Part Number: DRV8870
We are using the DRV8870 to drive a simple 24V DC Brush Motor. Actually we are using it in 9 places on one board.
I have attached my schematic.
If I run my motor directly from a bench top power supply, at 24V it draws 240mA.
When I set IN2 HIGH and IN1 LOW I would expect to see the motor run in the same way.
The motor just hums... It draws the same current as if it was running, but it does not move.
If I set IN1 LOW and PWM IN2 with 20KHz at 90% duty cycle the motor just hums and draws the same current.

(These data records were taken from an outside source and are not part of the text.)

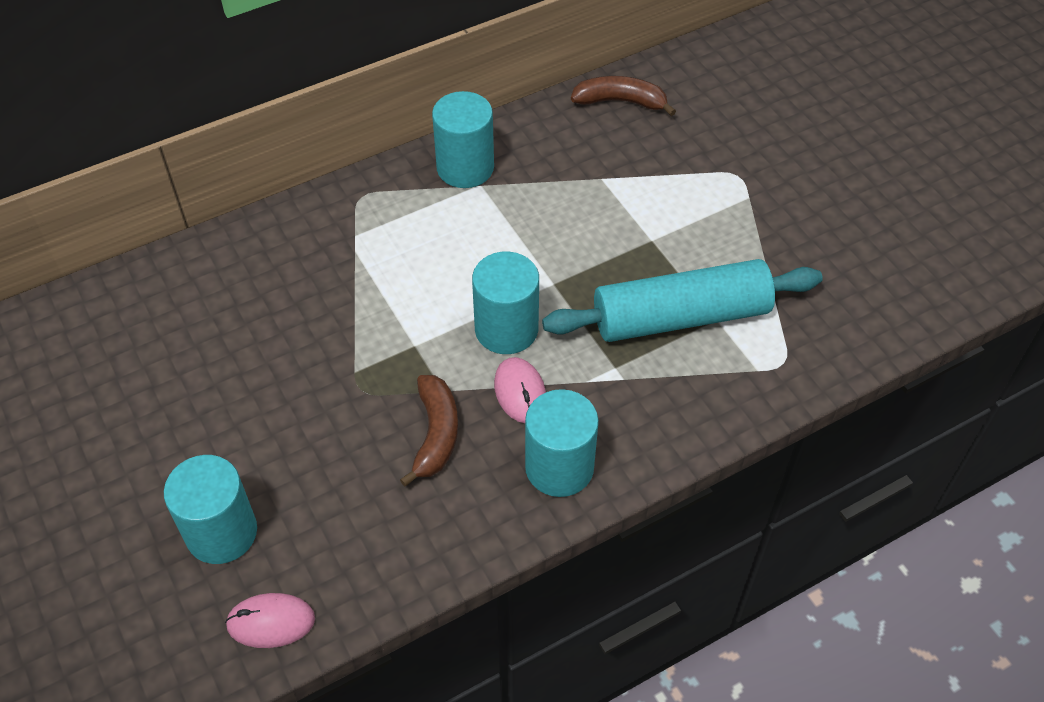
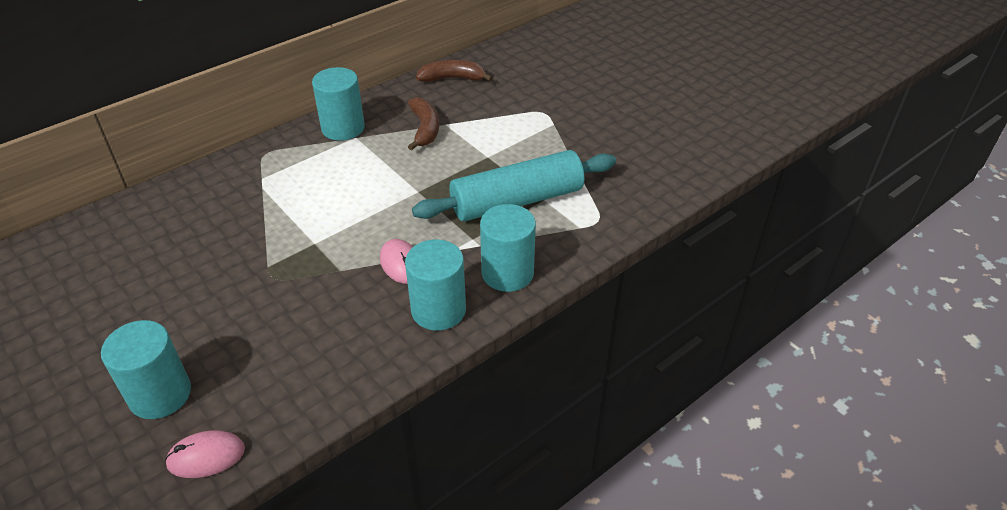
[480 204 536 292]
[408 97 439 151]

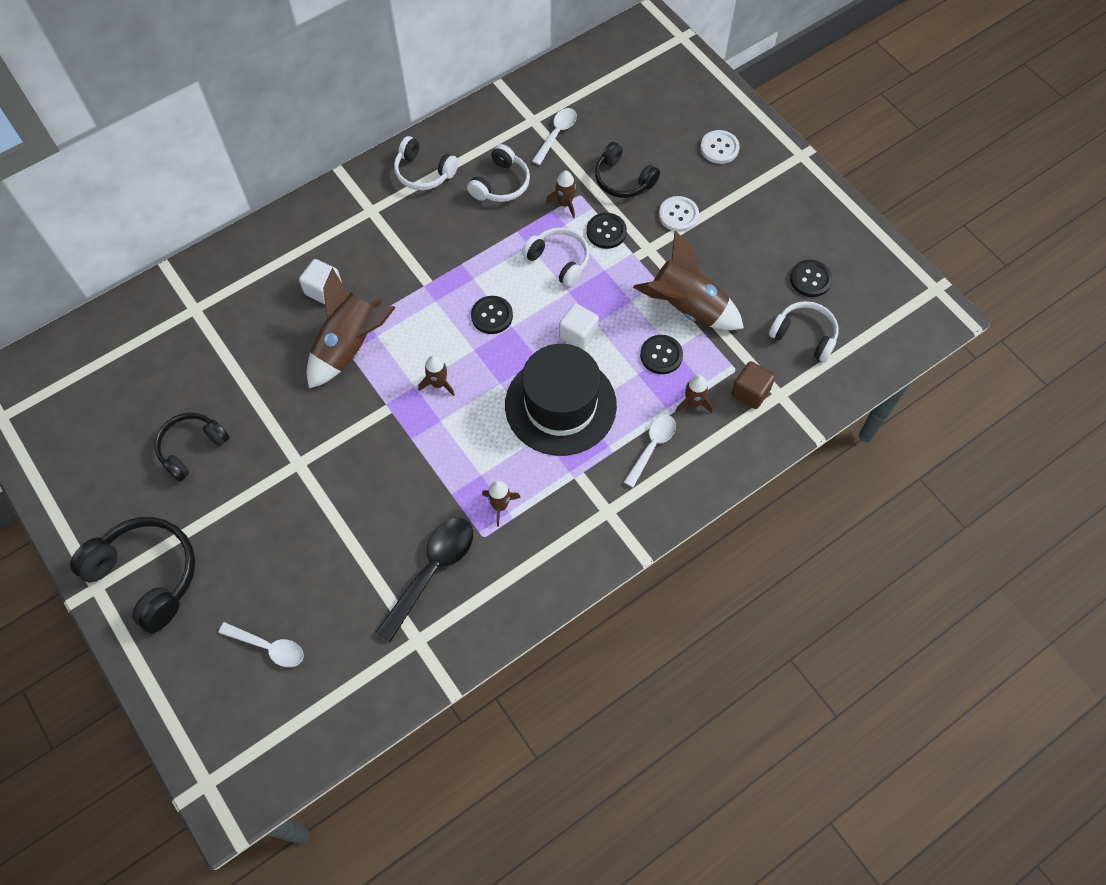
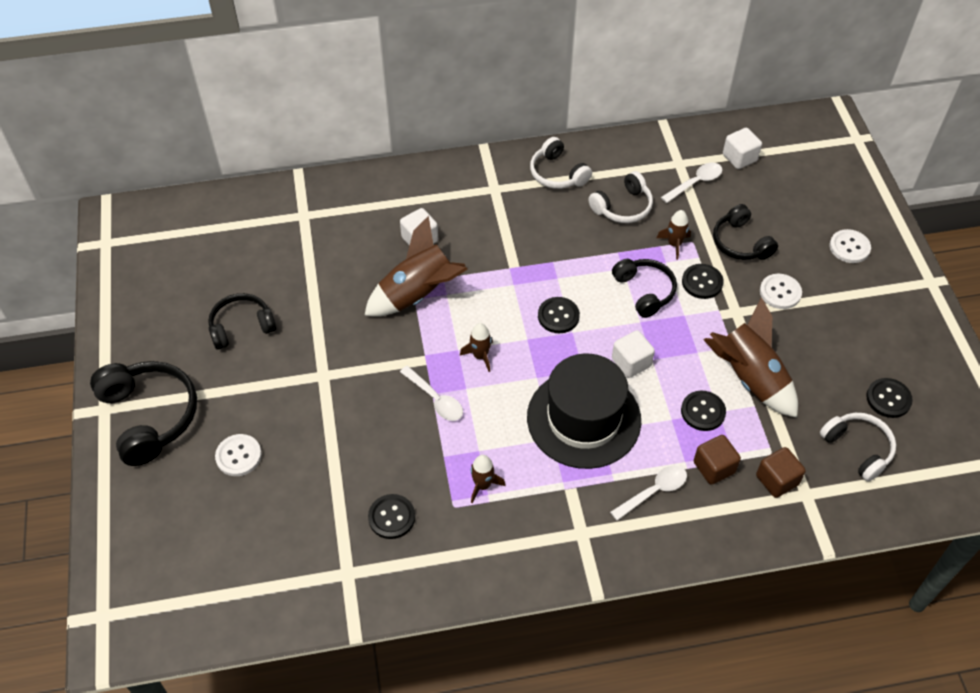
[612 259 677 318]
[694 435 741 485]
[368 494 415 539]
[400 366 463 421]
[723 128 762 169]
[215 434 262 476]

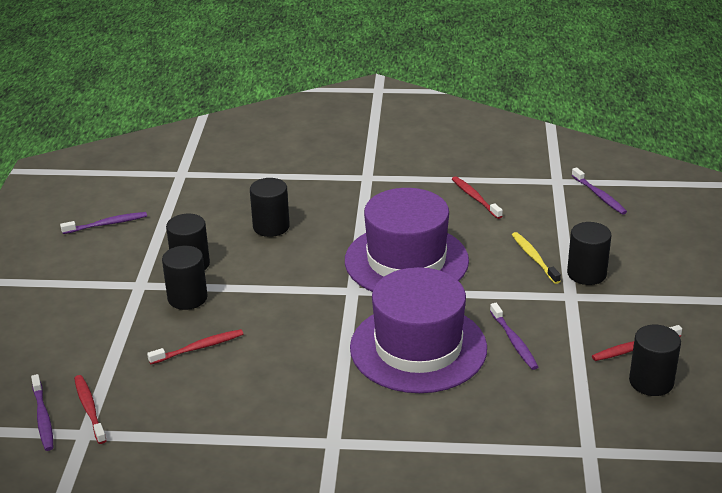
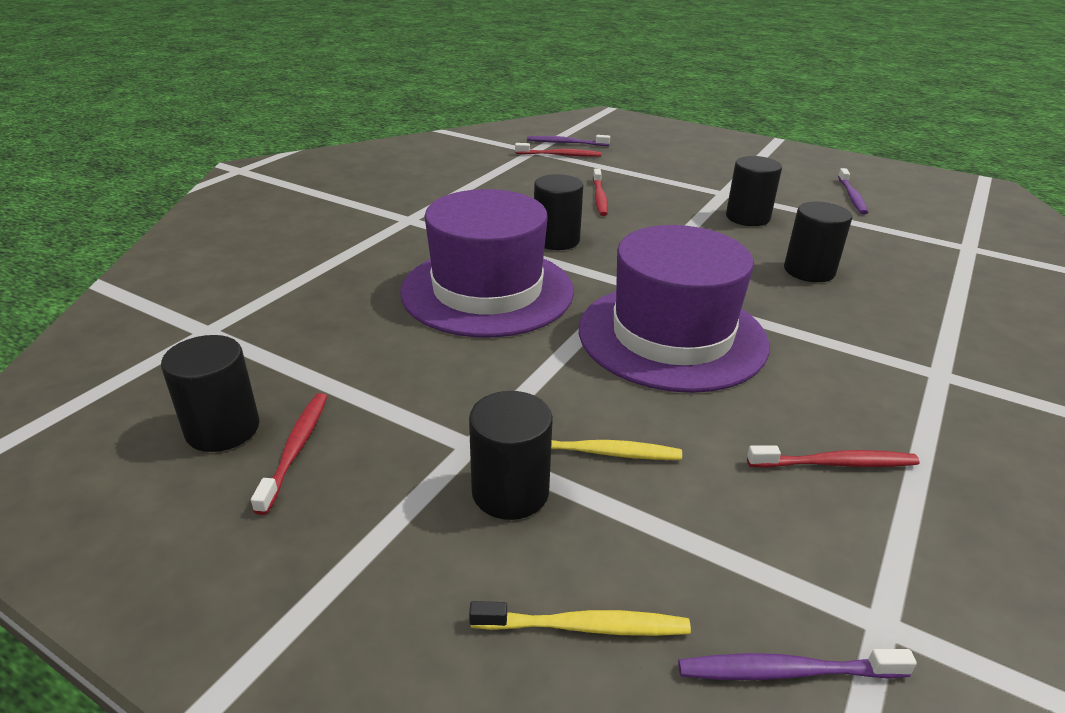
[534 174 583 250]
[490 303 538 370] (first image)
[469 601 691 636]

We are verifying the 90% dutycycle PWM being applied to IN2 with our Oscilloscope. I have attached a picture showing this.
I have also attached a picture of the Oscilloscope showing the wave form when connected directly across the motor.
We increased the bulk capacitance from 68uF to 1000uF. No improvements. We increased it further to 2000uF, still no improvements.
We added 2 large 22uH toroid inductors on the two motor leads still no improvement.
We repeated the tests. If start with 90% duty cycle the motor starts to spin as expected.
We can ramp from 90 to 100% it works.
If we start at 100% it does not work. The motor runs at approximately 20%, even though it should be running at 100%.If we stop, then start at 50% and then jump to 100% it will work.
See attached picture showing the inductors in place. I have also done this same testing with one other simple gear motor. Same results.
Can you please help me understand why this is happening? It doesn't make sense to us why at 100% NO PWM, simply turning IN2 HIGH and IN1 LOW, why our motor doesn't run 100% speed?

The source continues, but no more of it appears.